**ABOUT THIS TASK:** Somewhere below are a line with "line: (356, 560) -> (209, 398), added" and a later line with "line: (623, 70) -> (349, 39), added". Output exactly those lines and all lines between them.

(Document version comparisons)
##############################

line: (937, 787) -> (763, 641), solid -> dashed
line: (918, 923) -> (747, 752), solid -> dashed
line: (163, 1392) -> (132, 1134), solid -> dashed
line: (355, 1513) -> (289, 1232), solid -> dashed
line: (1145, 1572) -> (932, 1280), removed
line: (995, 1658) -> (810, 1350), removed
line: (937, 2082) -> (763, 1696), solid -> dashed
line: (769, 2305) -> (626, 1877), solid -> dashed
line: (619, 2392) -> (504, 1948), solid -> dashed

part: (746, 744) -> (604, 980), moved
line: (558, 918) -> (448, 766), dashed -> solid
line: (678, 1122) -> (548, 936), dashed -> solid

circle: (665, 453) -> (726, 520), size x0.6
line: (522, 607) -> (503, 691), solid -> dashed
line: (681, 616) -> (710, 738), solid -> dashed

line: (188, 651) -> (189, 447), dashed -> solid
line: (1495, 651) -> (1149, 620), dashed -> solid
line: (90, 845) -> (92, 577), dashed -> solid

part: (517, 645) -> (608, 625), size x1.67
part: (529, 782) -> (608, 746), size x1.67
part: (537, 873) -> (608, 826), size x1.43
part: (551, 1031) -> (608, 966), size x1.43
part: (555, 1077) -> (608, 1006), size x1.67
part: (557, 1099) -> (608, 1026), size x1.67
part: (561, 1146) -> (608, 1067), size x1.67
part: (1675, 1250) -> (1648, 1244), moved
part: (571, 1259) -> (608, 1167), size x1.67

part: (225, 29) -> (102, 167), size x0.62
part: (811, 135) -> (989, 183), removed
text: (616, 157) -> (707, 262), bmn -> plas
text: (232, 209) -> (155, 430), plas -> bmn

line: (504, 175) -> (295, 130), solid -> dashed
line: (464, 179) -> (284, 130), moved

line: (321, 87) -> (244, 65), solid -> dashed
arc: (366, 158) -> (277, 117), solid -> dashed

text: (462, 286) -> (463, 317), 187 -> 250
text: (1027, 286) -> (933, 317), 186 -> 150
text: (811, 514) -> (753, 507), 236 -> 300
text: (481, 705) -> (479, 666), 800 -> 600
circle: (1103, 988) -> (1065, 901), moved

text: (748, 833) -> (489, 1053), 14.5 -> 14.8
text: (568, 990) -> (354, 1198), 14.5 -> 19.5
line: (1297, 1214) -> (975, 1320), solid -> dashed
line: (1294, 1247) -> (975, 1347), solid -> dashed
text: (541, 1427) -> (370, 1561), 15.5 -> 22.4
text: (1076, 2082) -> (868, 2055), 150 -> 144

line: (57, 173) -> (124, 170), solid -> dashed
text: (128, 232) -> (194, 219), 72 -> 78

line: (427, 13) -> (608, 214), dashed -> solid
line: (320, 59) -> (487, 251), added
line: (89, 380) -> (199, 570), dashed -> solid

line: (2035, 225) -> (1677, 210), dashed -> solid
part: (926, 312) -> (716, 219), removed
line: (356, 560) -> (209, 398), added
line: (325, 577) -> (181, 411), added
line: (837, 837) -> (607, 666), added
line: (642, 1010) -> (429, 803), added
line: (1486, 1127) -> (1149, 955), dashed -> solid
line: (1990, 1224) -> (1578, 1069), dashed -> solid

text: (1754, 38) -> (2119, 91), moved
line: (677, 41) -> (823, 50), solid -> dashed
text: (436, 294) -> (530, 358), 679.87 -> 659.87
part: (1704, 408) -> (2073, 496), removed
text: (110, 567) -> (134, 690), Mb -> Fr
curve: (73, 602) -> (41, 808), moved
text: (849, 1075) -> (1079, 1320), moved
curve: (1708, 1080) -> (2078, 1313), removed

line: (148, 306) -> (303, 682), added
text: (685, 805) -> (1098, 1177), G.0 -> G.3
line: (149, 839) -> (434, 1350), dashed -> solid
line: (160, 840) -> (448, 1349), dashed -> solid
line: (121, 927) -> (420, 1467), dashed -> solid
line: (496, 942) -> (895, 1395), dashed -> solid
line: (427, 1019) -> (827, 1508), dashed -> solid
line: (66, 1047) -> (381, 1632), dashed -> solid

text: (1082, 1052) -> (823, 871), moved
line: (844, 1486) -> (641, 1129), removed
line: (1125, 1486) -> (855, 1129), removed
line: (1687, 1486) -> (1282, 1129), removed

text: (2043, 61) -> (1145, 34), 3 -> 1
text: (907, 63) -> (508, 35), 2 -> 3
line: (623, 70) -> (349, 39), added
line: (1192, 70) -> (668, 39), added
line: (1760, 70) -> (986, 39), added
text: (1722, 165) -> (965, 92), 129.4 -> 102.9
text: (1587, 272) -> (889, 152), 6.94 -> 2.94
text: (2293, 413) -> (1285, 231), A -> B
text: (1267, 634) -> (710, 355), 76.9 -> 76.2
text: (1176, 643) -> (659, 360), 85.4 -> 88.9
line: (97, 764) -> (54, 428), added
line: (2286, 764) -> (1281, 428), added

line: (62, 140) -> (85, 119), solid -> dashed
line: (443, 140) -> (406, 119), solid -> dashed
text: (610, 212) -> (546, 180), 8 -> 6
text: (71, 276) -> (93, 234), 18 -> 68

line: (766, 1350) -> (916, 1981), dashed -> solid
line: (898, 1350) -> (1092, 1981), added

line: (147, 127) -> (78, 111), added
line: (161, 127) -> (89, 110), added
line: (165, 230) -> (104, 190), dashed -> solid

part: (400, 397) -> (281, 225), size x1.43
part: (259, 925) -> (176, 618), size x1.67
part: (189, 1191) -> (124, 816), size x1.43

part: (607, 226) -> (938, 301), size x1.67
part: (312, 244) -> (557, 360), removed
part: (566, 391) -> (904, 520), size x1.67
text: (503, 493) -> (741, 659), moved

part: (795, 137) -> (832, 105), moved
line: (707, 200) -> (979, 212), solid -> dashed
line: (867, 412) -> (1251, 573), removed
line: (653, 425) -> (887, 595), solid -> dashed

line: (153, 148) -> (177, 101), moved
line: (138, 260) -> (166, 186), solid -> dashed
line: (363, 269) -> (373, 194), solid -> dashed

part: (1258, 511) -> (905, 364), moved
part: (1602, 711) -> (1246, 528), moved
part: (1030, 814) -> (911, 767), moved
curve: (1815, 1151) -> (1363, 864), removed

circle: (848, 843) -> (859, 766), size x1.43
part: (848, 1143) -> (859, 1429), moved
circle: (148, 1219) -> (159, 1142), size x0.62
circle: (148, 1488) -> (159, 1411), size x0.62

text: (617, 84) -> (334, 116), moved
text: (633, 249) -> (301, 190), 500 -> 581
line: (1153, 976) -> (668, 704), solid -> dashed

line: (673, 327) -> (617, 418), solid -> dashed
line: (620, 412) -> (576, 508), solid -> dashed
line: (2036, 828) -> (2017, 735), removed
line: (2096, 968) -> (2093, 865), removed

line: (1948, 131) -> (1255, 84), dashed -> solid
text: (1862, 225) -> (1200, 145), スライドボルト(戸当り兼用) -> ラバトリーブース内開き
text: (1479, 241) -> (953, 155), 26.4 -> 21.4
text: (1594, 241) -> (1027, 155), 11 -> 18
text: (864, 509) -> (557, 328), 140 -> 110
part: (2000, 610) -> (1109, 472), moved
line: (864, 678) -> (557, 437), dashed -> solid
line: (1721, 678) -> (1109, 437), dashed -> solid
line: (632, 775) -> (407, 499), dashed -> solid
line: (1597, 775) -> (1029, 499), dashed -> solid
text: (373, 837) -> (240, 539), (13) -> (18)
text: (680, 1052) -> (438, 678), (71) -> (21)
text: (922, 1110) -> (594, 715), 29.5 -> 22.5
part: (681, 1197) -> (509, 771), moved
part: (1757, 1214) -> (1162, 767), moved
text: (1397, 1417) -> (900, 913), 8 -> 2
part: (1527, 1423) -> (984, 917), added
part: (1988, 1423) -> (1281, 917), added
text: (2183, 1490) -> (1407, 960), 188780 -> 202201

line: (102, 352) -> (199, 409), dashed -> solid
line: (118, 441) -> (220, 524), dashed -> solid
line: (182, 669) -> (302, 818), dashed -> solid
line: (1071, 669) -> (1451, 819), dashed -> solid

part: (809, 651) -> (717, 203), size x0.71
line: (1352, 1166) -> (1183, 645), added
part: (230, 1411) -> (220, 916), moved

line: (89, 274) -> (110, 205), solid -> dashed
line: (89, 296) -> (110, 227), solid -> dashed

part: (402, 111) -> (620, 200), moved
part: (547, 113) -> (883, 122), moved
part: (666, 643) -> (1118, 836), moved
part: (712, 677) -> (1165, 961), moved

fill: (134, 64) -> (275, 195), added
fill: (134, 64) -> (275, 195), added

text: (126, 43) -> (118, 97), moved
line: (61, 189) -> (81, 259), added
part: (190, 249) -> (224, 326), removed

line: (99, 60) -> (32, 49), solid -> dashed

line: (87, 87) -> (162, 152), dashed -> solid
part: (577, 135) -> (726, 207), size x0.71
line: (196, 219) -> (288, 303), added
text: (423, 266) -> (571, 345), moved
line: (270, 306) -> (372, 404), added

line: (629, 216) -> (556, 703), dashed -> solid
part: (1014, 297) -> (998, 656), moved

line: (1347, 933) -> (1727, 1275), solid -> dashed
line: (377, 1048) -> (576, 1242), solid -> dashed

##############################

**PROBLEM SOLUTION:**
line: (356, 560) -> (209, 398), added
line: (325, 577) -> (181, 411), added
line: (837, 837) -> (607, 666), added
line: (642, 1010) -> (429, 803), added
line: (1486, 1127) -> (1149, 955), dashed -> solid
line: (1990, 1224) -> (1578, 1069), dashed -> solid

text: (1754, 38) -> (2119, 91), moved
line: (677, 41) -> (823, 50), solid -> dashed
text: (436, 294) -> (530, 358), 679.87 -> 659.87
part: (1704, 408) -> (2073, 496), removed
text: (110, 567) -> (134, 690), Mb -> Fr
curve: (73, 602) -> (41, 808), moved
text: (849, 1075) -> (1079, 1320), moved
curve: (1708, 1080) -> (2078, 1313), removed

line: (148, 306) -> (303, 682), added
text: (685, 805) -> (1098, 1177), G.0 -> G.3
line: (149, 839) -> (434, 1350), dashed -> solid
line: (160, 840) -> (448, 1349), dashed -> solid
line: (121, 927) -> (420, 1467), dashed -> solid
line: (496, 942) -> (895, 1395), dashed -> solid
line: (427, 1019) -> (827, 1508), dashed -> solid
line: (66, 1047) -> (381, 1632), dashed -> solid

text: (1082, 1052) -> (823, 871), moved
line: (844, 1486) -> (641, 1129), removed
line: (1125, 1486) -> (855, 1129), removed
line: (1687, 1486) -> (1282, 1129), removed

text: (2043, 61) -> (1145, 34), 3 -> 1
text: (907, 63) -> (508, 35), 2 -> 3
line: (623, 70) -> (349, 39), added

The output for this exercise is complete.